Problem Classification — Pattern Recognition in Competitive Programming
Why Classification Matters
In a 5-hour contest with 8–12 problems, the first 60 seconds you spend on each problem are the most valuable. That minute determines whether you spend the next 30 minutes heading in the right direction or chasing a dead end. Classification — the ability to rapidly identify what type of problem you're facing — is the single most important meta-skill in competitive programming.
Consider two contestants reading the same problem:
- Contestant A reads the statement, thinks "this looks hard," and starts experimenting with brute-force ideas, hoping something clicks.
- Contestant B reads the first paragraph, notes that N ≤ 20, sees the phrase "subset of items," and immediately thinks bitmask DP. Within 90 seconds, she's coding a solution.
Both have the same algorithmic knowledge. The difference is purely pattern recognition — the ability to map a problem statement to a known technique before you start thinking about the algorithm in detail.
This skill compounds: the faster you classify a problem, the more time you have for the genuinely hard problems that resist classification. Virtually every problem on Codeforces Div 2 A–D can be classified within two minutes by someone who has internalized the patterns. The editorial-difficulty problems (E, F) are where creative thinking begins — but even those usually decompose into classifiable sub-problems.
The Major Problem Categories
Every competitive programming problem falls into one or more of the following families.

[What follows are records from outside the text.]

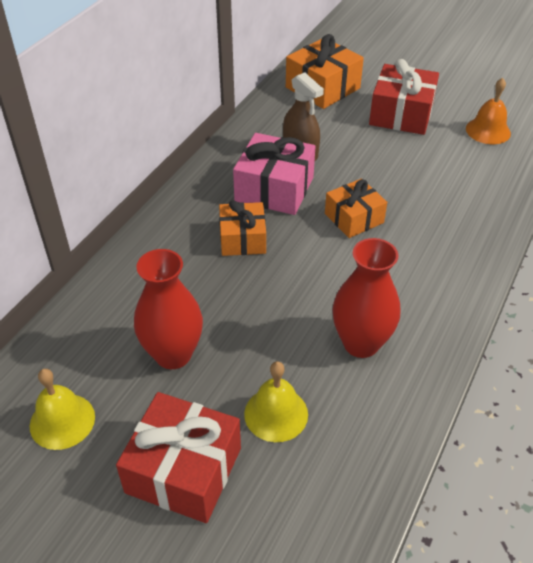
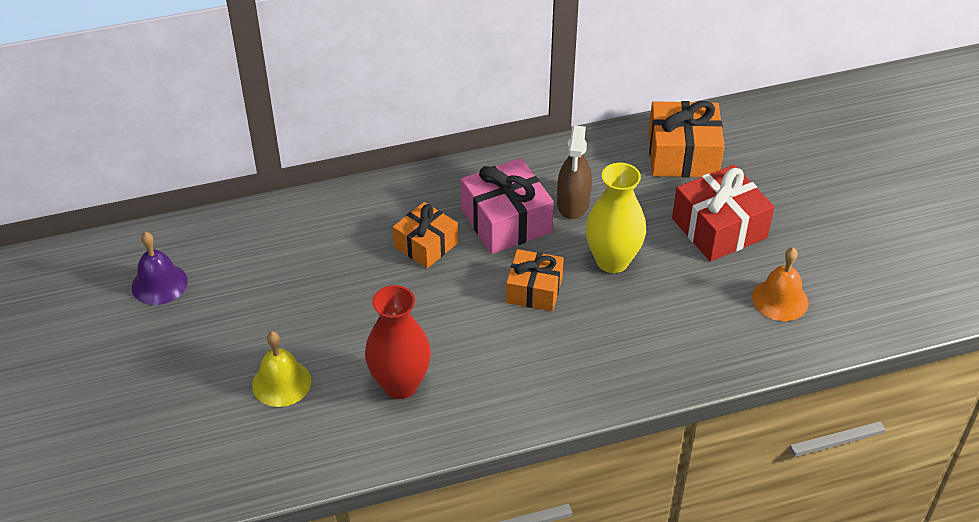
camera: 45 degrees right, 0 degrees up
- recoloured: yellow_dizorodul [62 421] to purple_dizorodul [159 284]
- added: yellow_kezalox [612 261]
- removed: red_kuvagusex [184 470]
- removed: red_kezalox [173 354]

For each, I list the key signals that should fire when you read the statement:
1. Greedy
greedy Problems where making the locally optimal choice at each step leads to a globally optimal solution.
- Signals: "maximize/minimize X subject to simple constraints," sortable inputs, exchange argument applies, optimal substructure is obvious without overlapping sub-problems.
- Common patterns: Activity selection, fractional knapsack, Huffman coding, scheduling by deadline, sweep-line greedy.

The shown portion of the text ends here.